Proprio questo cerca la scrittrice, con quel suo modo accudente (ci risiamo?!) che si nutre di energia positiva, non di accondiscendenza. Uno spazio dal quale venga finalmente cancellato il modello di Eva peccatrice e quello di Maria senza peccato. La prima, che è condanna di tutte noi, causa del “partorirai con dolore”. La seconda, modello irraggiungibile (o malamente raggiunto) di vergine, sposa, madre, e consacrata a Dio. Un modello, ci racconta la scrittrice, che la Chiesa utilizza per legittimare il dominio maschile, segnare i confini entro i quali la donna deve muoversi. Mai padrona del suo corpo, mai fine a se stessa ma sempre “in relazione a”. Pensiamo all'istituzione del matrimonio, dove il legame tra marito e moglie viene paragonato a quello tra Cristo e la Chiesa. Notoriamente sbilanciato a favore del primo (nelle intenzioni, se non nella pratica).
LIBRO DI ESPERIENZA «Questo è un libro di esperienza, non di sentenza», tiene a dire l'autrice sin dalle prime pagine. E in questa affermazione c'è la chiave di lettura del saggio. Scritto non per tranciare giudizi o asserire dogmi (bastano di già quelli che esistono) ma per aprire una discussione, stimolare un dibattito intorno alla vera essenza di quell'adolescente che duemila anni fa ebbe l'ardire di accettare l'inaccettabile. Del resto, il ruolo stesso che il piano di Dio le assegna è un ruolo primario. E se lei è trasgressiva, e non chiede consigli a nessuno, trasgressivo è anche l'arcangelo Gabriele che la contatta. Stavolta il messaggero di Dio si rivolge direttamente a lei non ai genitori, o all'ignaro Giuseppe che solo a cose fatte si assume la responsabilità di proteggerla (e non è poco neppure questo). Non fu così quando annunciarono a Zaccaria che Elisabetta sarebbe diventata madre di Giovanni Battista, o a Abramo che Sara avrebbe partorito Isacco.

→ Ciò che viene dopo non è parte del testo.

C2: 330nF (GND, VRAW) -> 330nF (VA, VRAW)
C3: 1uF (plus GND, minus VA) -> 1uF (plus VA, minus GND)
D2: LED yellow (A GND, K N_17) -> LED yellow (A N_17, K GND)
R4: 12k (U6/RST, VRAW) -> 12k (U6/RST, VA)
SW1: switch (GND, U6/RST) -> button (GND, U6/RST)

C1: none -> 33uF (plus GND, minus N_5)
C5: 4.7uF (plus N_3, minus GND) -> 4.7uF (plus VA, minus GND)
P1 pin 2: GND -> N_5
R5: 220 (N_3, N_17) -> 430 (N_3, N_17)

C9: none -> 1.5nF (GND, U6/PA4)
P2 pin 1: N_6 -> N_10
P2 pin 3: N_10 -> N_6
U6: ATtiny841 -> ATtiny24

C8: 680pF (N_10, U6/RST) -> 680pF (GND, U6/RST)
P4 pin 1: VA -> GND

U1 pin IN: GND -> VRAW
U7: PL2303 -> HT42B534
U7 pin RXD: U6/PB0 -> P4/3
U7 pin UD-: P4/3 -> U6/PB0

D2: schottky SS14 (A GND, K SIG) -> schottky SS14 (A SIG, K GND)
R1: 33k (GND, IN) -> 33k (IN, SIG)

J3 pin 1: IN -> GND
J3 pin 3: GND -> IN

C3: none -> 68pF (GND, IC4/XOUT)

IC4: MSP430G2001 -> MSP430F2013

SAGGIO DI TEOLOGIA POP Qualcuno ha definito Ave Mary un saggio di teologia pop. E forse la sua forza sta proprio qui. Nel suo rivolgersi a un pubblico ampio, nel continuo scarto tra analisi teologiche ed esempi di vita vissuta, a volte divertenti, altre irriverenti, nel suo mostrarci come una certa Chiesa (quella trionfante di sicuro) sia riuscita a costruire intorno alla donna un immaginario dove sessualità e piacere sono stati sempre subordinati all'obbedienza; dove la sottomissione femminile, la sua capacità di donarsi, sono diventati punto di riferimento; dove la santità è stata spesso legata alla salvaguardia della propria verginità e non ad altri meriti.
Nella sua analisi Michela Murgia non risparmia l'encliclica Mulieris Dignitatem di Karol Wojtyla, che definisce la donna un «essere dotato di una naturale vocazione sponsale», relegandola ancora una volta a un ruolo marginale. Un ruolo, sottolinea, che ha assunto questa visione asfittica dalla metà del XIX secolo, con i nuovi dogmi mariani, su tutti l'Assunzione. Prima, per secoli, l'immaginario collettivo si era nutrito, attraverso l'arte, di madonne più accoglienti che dolenti, più allattanti che contrite. Finché non ha prevalso la Mater Dolorosa che ancora oggi ci governa e ci dà l'esempio. Non è la ragazza madre che sa dire sì (e il suo sì è un no alle convenzioni e al quieto vivere). È una icona, suo malgrado, di quella subalternità femminile che attraverso la religione cattolica ha lasciato sulle donne, credenti o no, il suo stigma, silenzioso e trasversale.